Feeling distinctly self-conscious, she followed the hearse all the way to the Vicarage where she got out and knocked on the door. A few moments later it was opened by a woman who looked at her enquiringly.
‘Is there anything I can do for you?’ she asked.
Eva said she’d come to speak to the Vicar but, by this time, his wife had spotted the coffin.
‘Well, I’ll tell my husband it’s urgent although he is rather busy writing his sermon for Sunday,’ she replied, and went back into the house. Presently, an elderly man wearing spectacles and a dog collar came out.
‘I take it you want me to conduct a funeral. Is the deceased a local person?’
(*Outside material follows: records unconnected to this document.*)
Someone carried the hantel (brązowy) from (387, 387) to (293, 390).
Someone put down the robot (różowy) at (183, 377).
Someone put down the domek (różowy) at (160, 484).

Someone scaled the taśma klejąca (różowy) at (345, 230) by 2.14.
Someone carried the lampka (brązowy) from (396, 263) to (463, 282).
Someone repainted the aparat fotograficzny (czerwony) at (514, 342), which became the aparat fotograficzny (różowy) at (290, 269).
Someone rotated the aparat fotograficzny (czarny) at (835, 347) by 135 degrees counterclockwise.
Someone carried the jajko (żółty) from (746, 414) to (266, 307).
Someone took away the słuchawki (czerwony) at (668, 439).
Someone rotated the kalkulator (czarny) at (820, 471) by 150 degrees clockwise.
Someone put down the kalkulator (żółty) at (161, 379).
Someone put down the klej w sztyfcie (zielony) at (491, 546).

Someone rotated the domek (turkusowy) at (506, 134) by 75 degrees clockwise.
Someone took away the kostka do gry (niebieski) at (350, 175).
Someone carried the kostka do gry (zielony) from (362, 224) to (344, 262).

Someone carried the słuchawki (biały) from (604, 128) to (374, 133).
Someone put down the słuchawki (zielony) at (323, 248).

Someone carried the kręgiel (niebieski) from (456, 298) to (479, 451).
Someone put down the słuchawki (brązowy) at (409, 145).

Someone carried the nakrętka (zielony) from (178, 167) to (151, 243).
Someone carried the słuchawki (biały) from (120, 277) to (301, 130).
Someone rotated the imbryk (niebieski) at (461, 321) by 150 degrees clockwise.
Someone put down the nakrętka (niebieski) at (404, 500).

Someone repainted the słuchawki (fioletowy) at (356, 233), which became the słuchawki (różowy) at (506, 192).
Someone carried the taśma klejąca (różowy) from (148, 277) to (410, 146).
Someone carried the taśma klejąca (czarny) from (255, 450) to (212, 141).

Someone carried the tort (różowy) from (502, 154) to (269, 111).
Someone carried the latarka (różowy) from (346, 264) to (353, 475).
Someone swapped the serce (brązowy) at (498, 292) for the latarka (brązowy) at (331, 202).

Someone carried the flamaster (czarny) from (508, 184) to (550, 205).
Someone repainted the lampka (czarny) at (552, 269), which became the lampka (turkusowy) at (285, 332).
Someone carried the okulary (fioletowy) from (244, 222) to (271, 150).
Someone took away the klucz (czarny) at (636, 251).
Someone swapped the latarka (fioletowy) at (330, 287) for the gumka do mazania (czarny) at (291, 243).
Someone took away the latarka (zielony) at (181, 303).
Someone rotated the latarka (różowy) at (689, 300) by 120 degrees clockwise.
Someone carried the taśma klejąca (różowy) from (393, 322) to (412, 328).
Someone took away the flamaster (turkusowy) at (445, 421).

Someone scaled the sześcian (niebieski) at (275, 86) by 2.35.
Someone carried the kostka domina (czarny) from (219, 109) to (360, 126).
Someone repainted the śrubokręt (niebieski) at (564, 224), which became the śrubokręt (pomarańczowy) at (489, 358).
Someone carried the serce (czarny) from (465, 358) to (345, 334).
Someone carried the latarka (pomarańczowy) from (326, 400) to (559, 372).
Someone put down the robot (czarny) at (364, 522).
Eva shook her head. ‘I am certain he isn’t.’
‘I can tell you’re not from your accent,’ he commented.
Eva replied that she lived in Ipford herself, but had been asked to accompany the coffin to the Vicarage.
‘I know he was a colonel in the war and had a wooden leg,’ she added inconsequentially.
The Vicar looked at her over the top of his glasses.
‘I ask because the graveyard is almost full and we can only bury people who live hereabouts. Where exactly are you living?’
‘Actually I’m not living here. I was going to be staying here for the summer, up at the Hall …’
‘Sandystones Hall?’ asked the Vicar, looking shocked.
Some years before he had played golf with Sir George and been disgusted by his filthy language when he had hit a ball into a bunker. He had also strongly disapproved of Sir George’s habit of taking regular swigs of whisky from the silver flask he kept in his back pocket. Above all the Vicar objected to the Gadsleys’ refusal to attend any religious services on Sundays or any other day of the week, and was more than aware that everyone in the village disliked them intensely too.
He had just decided that anyone who stayed for the summer at Sandystones Hall must share all their undesirable attributes when Eva broke into his deliberations.
‘The four men who brought the coffin down have gone away,’ she said. ‘If you won’t take it into the church, I don’t know what I’ll do. I can’t possibly take it away by myself.’